## EXERCISE BRIEF:
Word for word, transcribe the lines from the one containing "text: (227, 521) -> (341, 577), moved" through the end of the entries, both included, and nothing else.

## THE DATA:
^^^^

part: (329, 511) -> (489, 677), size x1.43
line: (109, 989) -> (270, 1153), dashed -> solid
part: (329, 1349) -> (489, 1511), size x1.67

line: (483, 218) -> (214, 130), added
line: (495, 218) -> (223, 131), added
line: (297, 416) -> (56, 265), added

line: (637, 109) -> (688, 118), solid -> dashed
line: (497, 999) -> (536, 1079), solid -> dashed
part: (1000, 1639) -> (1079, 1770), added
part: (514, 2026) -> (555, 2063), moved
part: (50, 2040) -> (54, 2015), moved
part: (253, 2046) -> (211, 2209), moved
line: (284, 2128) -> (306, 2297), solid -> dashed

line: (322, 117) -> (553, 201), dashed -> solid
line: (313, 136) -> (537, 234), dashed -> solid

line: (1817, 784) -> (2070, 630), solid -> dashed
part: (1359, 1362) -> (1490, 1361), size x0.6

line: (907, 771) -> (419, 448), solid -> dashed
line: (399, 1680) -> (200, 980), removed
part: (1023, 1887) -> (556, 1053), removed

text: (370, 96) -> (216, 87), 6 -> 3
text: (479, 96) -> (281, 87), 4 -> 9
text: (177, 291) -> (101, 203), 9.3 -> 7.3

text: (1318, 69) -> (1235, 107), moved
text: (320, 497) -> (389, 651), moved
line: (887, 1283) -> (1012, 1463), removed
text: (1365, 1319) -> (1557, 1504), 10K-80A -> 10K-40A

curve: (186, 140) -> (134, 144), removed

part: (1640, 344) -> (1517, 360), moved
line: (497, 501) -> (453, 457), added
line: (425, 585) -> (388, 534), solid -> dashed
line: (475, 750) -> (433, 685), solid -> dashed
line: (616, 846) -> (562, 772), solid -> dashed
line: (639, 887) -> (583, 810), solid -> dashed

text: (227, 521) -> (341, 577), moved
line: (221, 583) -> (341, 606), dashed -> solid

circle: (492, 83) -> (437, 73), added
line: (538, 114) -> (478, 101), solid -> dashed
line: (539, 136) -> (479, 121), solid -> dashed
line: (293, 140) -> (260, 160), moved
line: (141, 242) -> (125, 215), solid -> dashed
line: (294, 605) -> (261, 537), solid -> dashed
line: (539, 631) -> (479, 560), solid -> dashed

^^^^

## TASK RESPONSE:
text: (227, 521) -> (341, 577), moved
line: (221, 583) -> (341, 606), dashed -> solid

circle: (492, 83) -> (437, 73), added
line: (538, 114) -> (478, 101), solid -> dashed
line: (539, 136) -> (479, 121), solid -> dashed
line: (293, 140) -> (260, 160), moved
line: (141, 242) -> (125, 215), solid -> dashed
line: (294, 605) -> (261, 537), solid -> dashed
line: (539, 631) -> (479, 560), solid -> dashed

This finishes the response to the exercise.